Quail dolmathes, currants, pine nuts and cauliflower. Photo: Graham Tidy
But enough of nostalgia. Vitis has kept the shape of the open plan, split-level space, with floor-to-ceiling windows on to the street, the bar running down one side and the kitchen up the back, but everything else is different. Chunky wooden furniture and metal mesh "walls" filled with stones and plants divide and decorate the urban warehouse-style space. The rear is the "restaurant", the front a more casual space where the menu is still available, but you could also just take a drink and a nibble.
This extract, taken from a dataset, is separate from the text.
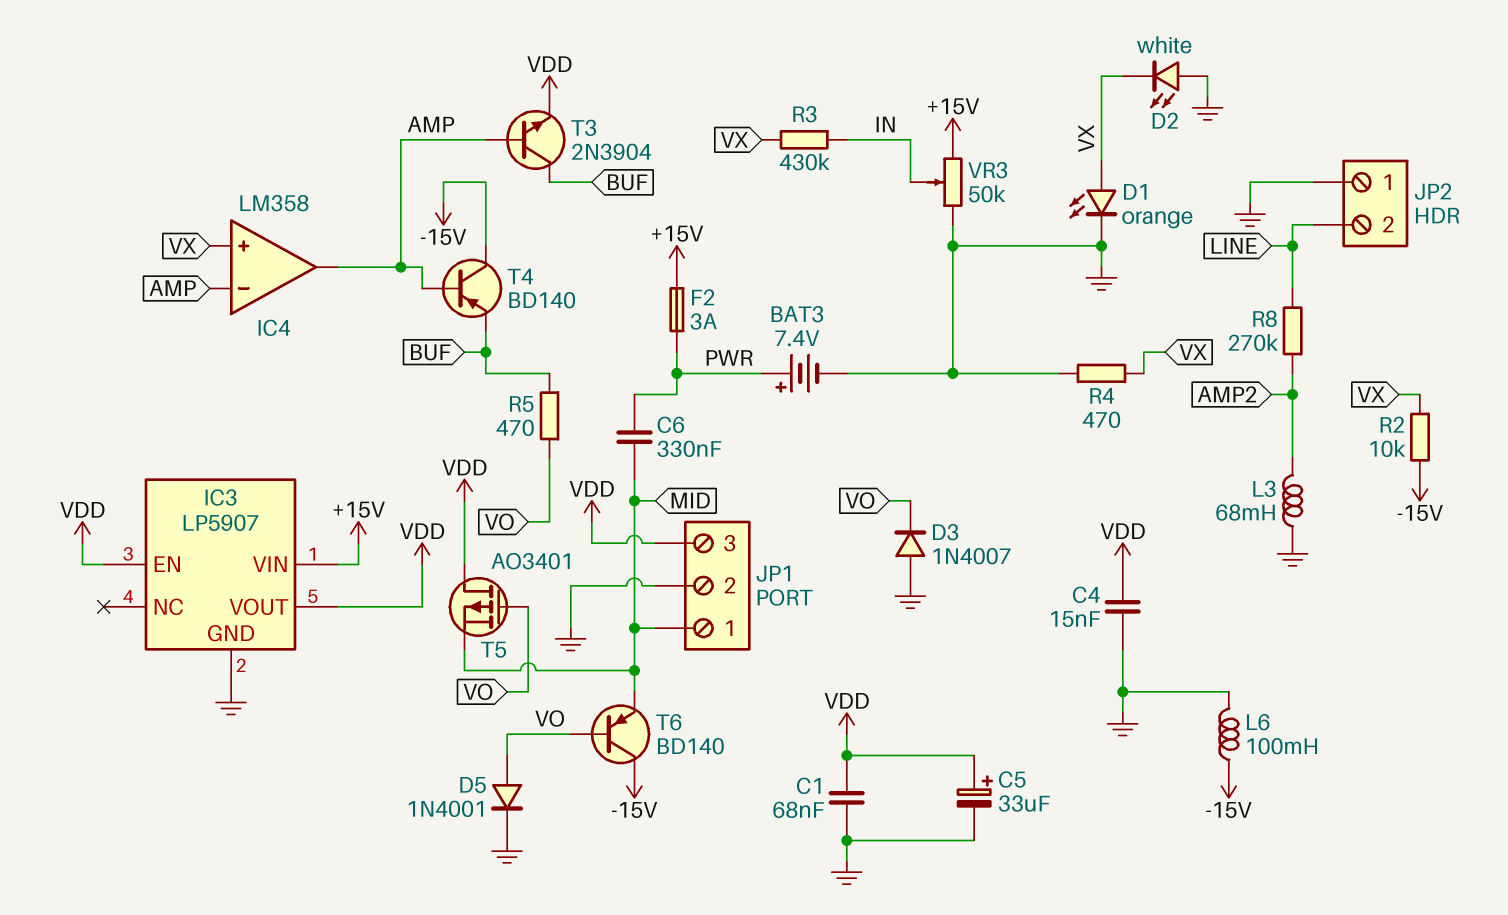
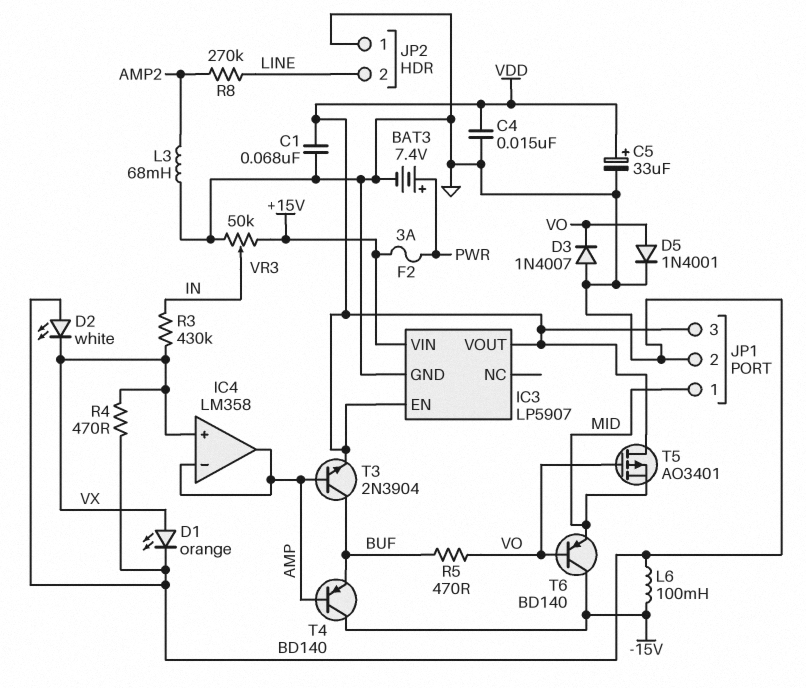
C6: 330nF (MID, PWR) -> none
R2: 10k (-15V, VX) -> none

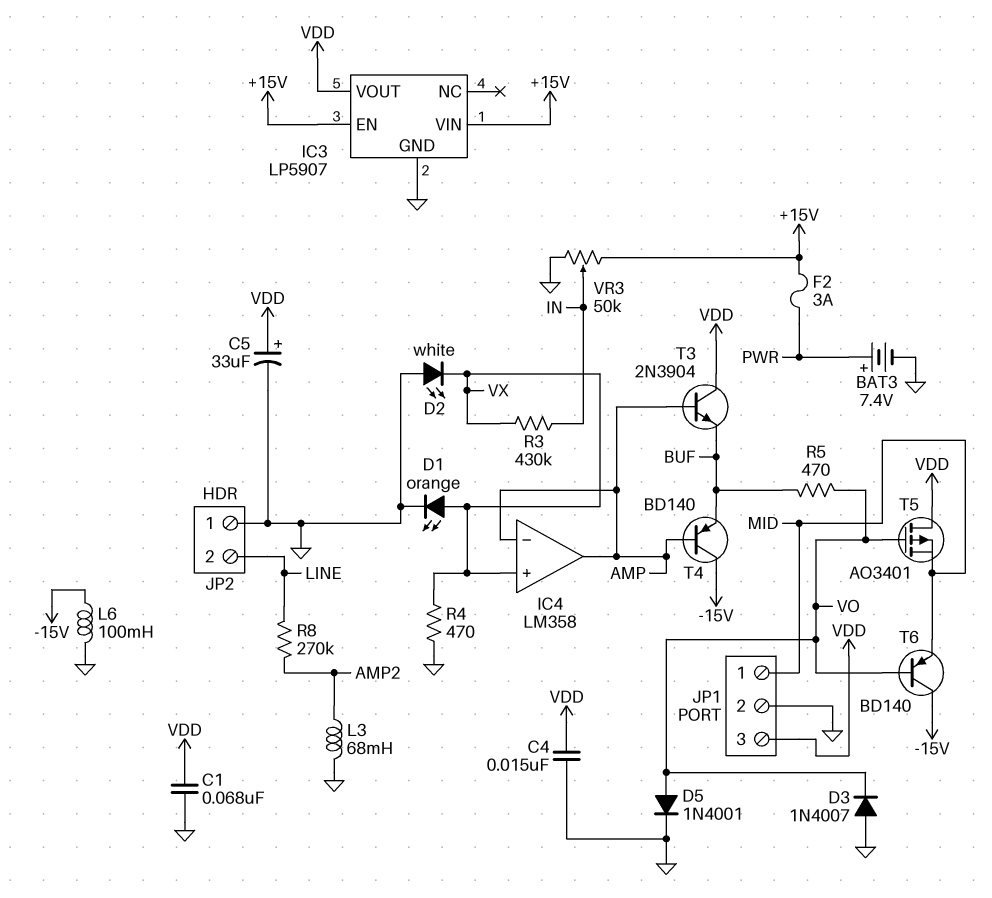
IC3 pin EN: VDD -> +15V
T3: NPN 2N3904 (B AMP, C BUF, E VDD) -> NPN 2N3904 (B AMP, C VDD, E BUF)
Staff are super friendly and clearly proud of the place that has just opened, and greet us and sit us down neatly. The menu is intended to share, and divided into smaller and larger dishes. We start with a bowl of warmed olives ($6), glossy with olive oil, aromatic with a strip of orange peel. A glass of Chaffey Brothers Riesling and a Hawthorne IPA beer made a nice start, from a wine list with good range and prices.
Scallop tartare ($6) is a nice round of bread with raw scallop piled on top and a dollop of mildish wasabi on the side. This dish looks pretty, and is perfectly nice, but it but lacks the subtle, textural elegance and flavour that should be present in a dish like this. Chicken croquettes ($18) come four to a plate, attractively scattered across a big smear of watercress dotted with pearl couscous. A promising crunch on the outside gives way to a slightly dry interior of shredded chicken, with little flavour to hold the interest.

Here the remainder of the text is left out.